Live platform Equity research

LeverageFutures.com

Long-form equity research with modular valuation tooling, Chart.js visuals, and Gemini-powered analyst support.

A multipage research platform that combines long-form company dossiers, interactive segment-based valuation models, and an AI-assisted analyst experience. The product is designed as a readable research surface first and a valuation tool second, so users can move from thesis to assumptions to model output without leaving the page.

Frontend HTML, CSS, vanilla JavaScript
Modeling Chart.js, tabbed calculators, model tables
AI Cloudflare Pages Functions, Gemini API

Platform premise

LeverageFutures.com is a data-driven investment research platform designed to help readers analyze high-growth companies through structured, segment-level research.

Rather than separating editorial writing from model outputs, the site combines long-form company dossiers, valuation appendices, and interactive tools in one product surface.

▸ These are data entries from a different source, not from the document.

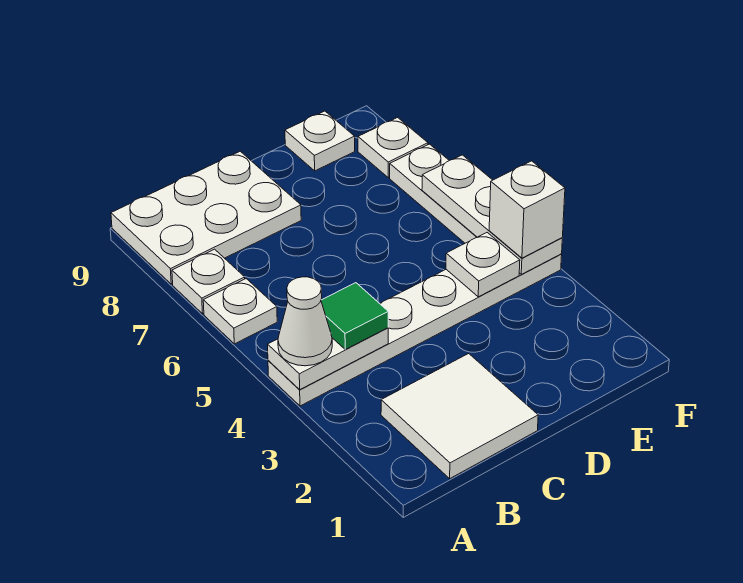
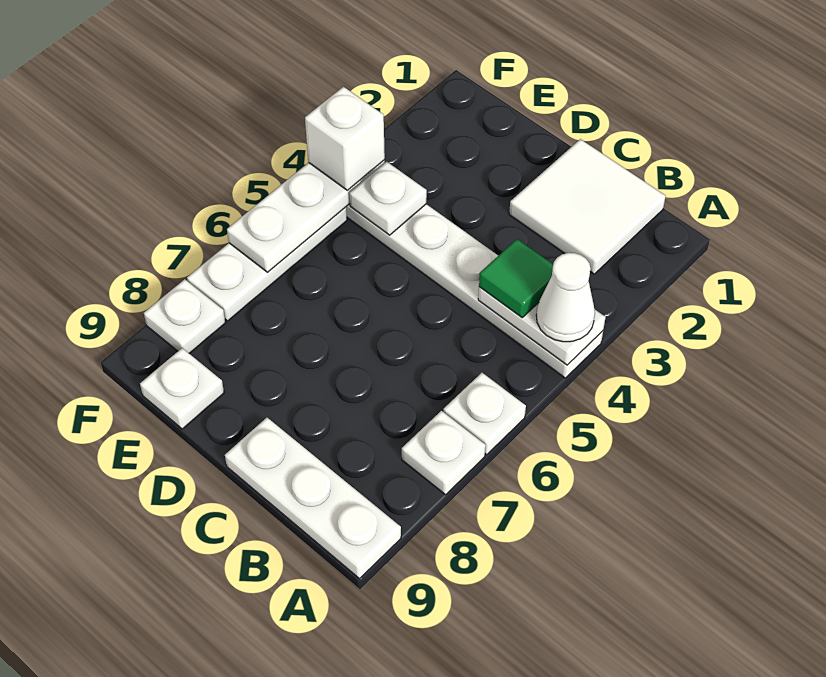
white plate A8:C9 level 1 -> white plate A9:C9 level 1

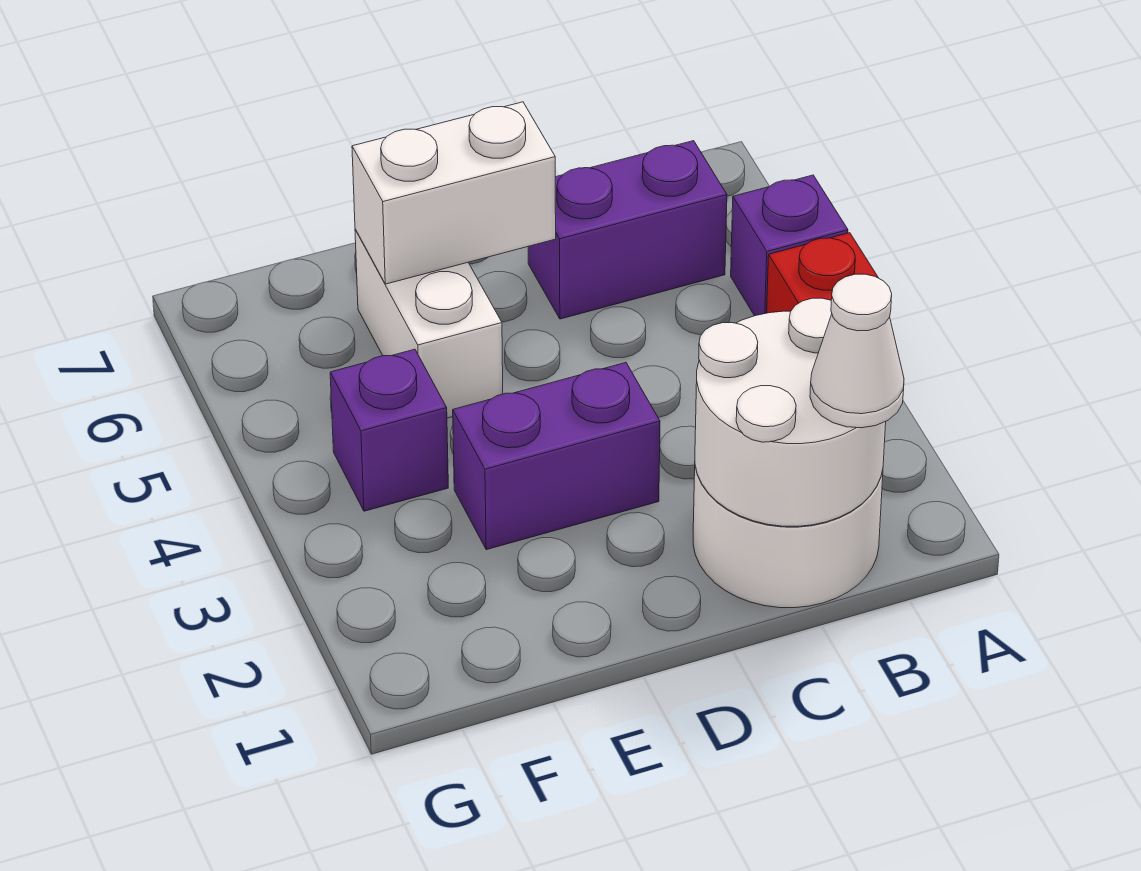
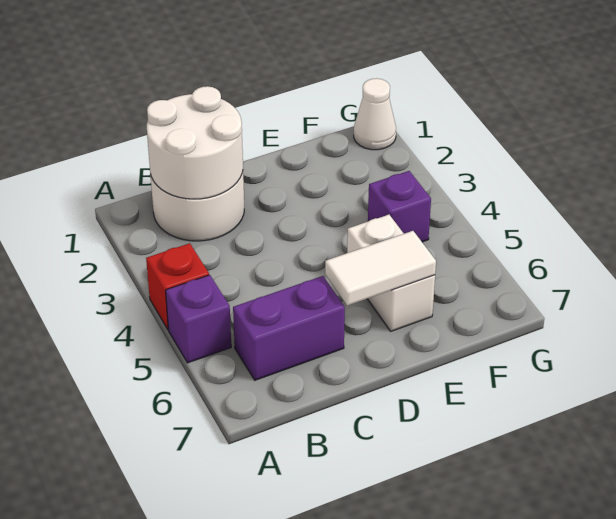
white cone B1 level 3 -> white cone G1 level 1
purple brick D3:E3 level 1 -> none
white brick D6:E6 level 2 -> white tile D6:E6 level 2

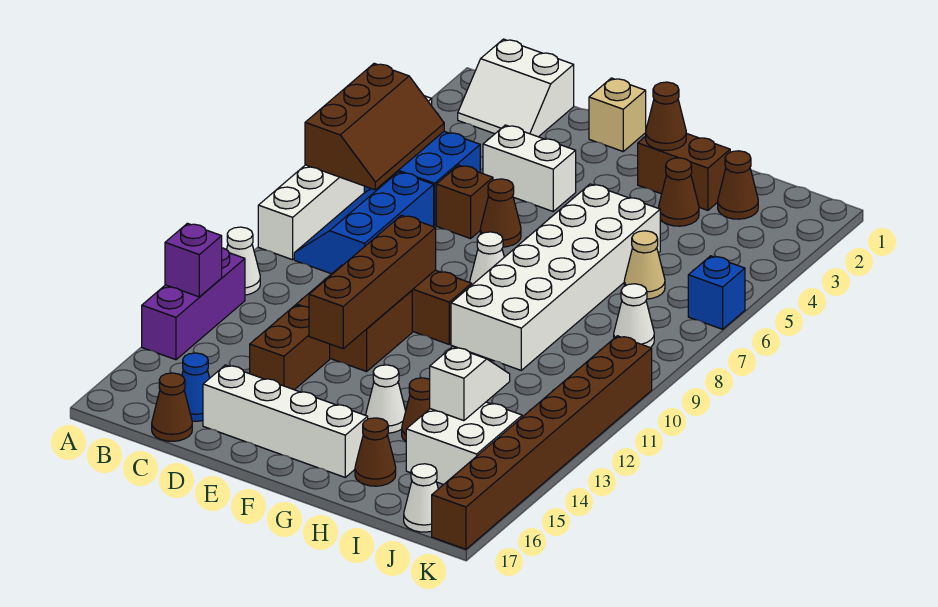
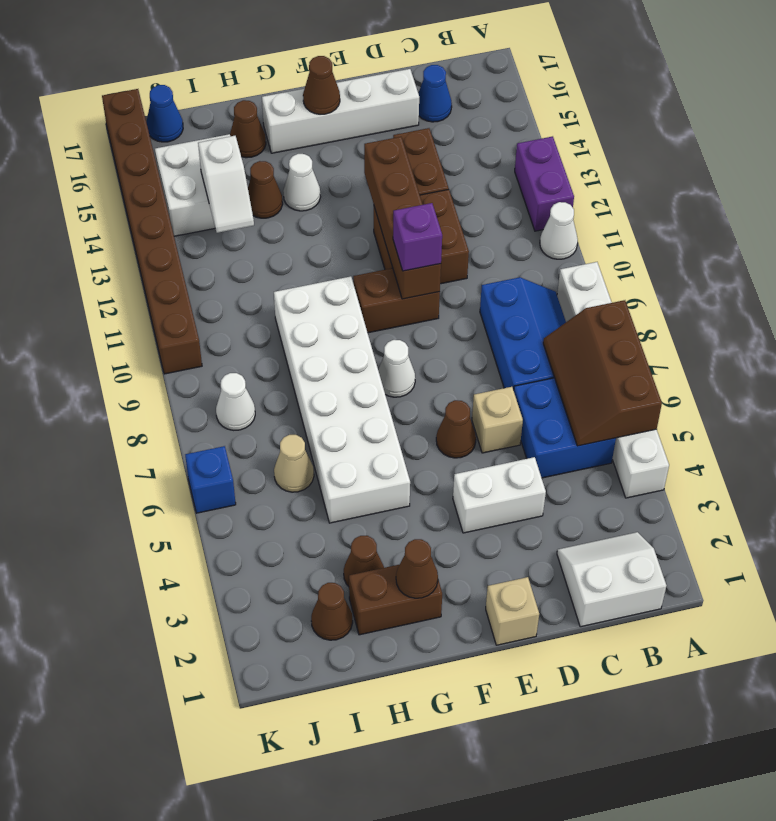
purple brick A12:A14 level 1 -> purple brick A12:A13 level 1
purple brick A13 level 2 -> purple brick E10 level 3
brown cone C17 level 1 -> brown cone F16 level 2
brown brick D6 level 1 -> tan brick D6 level 1
white cone J17 level 1 -> blue cone J17 level 1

The result is a research workflow where readers can move from thesis framing and scenario logic to segment assumptions and implied value without switching platforms or downloading a separate spreadsheet.

Product features

The platform is built as a lightweight web product rather than a single calculator page. Key product features include:

  • Coverage landing pages that present active company dossiers across the research universe
  • Long-form company reports with thesis, scenario framing, and valuation appendices in one reading flow
  • Segment-level calculators that break revenue, margins, and EPS into explicit operating drivers
  • Standalone report surfaces and appendices for deeper company-specific analysis
  • An embedded AI analyst widget that can answer questions about assumptions, valuation logic, and risk framing

This makes the site feel closer to a continuously updated research product than a static blog or a single-purpose spreadsheet clone.

Tesla valuation model

Within the platform, the Tesla valuation page serves as a concrete example of the segment-based method. The model calculates Tesla's future EPS by breaking the business into major operating segments such as:

  • Automotive
  • Energy
  • Robotaxi and autonomous services
  • Optimus and emerging technologies

Each segment has its own revenue model, margin assumptions, and output that contribute to a consolidated EPS estimate.

The valuation UI is organized as a modular web interface with tabbed sections, calculator views, and report-style output so users can inspect both the inputs and the final implied valuation.

How it is built

  • A static multipage architecture built with hand-authored HTML, shared CSS, and vanilla JavaScript rather than a heavyweight frontend framework
  • Reusable site chrome through shared header and footer partials loaded by a lightweight include.js helper
  • Company-specific valuation pages composed from focused JavaScript modules such as auto.js, energy.js, robotaxi.js, and optimus.js
  • Supporting scripts handle scenario toggles, summary rollups, chart rendering, and chatbot mounting so each research surface stays modular instead of monolithic
  • Client-side calculation flows that keep assumptions transparent and make scenario edits feel immediate

Tech stack

The underlying repo is intentionally lightweight, but the stack is explicit and purpose-built for research publishing, interactive valuation work, and AI-assisted reading.

Layer Verified stack
Frontend Hand-authored HTML, shared CSS, and vanilla JavaScript
Architecture Static multipage structure with shared header and footer partials loaded via include.js
Modeling Company-specific valuation modules such as auto.js, energy.js, robotaxi.js, optimus.js, plus related scenario scripts
Visualization & UX Chart.js charts, tabbed calculator surfaces, scrollable financial tables, and accessibility-focused tab and input labeling
AI backend /api/gemini implemented with Cloudflare Pages Functions, env-managed GEMINI_API_KEY, Gemini model routing, and a shared stock chatbot widget
SEO & distribution Canonical URLs, Open Graph and Twitter tags, JSON-LD structured data, sitemap, and web manifest

Interactive tooling and backend support

The site is mostly static, but it still supports richer product behavior where it matters.

  • A shared stock chatbot widget can be mounted across valuation pages and fed company-specific context
  • The /api/gemini function proxies Gemini with env-managed secrets, allowed-model routing, message and prompt limits, and response continuation when output is truncated
  • Chart-backed views, scrollable table containers, and tabbed sections make dense valuation models usable on smaller screens without losing structure
  • Accessibility helpers add keyboard-friendly tab behavior and more explicit labels for calculator inputs embedded inside large financial tables

This combination keeps the product fast and easy to maintain while still supporting AI-assisted workflows and reusable analytical components.

Future plans

  • Expand the coverage universe with more company dossiers and sector-specific model templates
  • Add richer scenario comparison, exportable model views, and more reusable appendix patterns
  • Keep evolving the AI layer so readers can interrogate assumptions while reading the reports

Leverage Futures aims to make valuation more understandable, structured, and grounded in real business economics while still feeling like a focused, readable web product.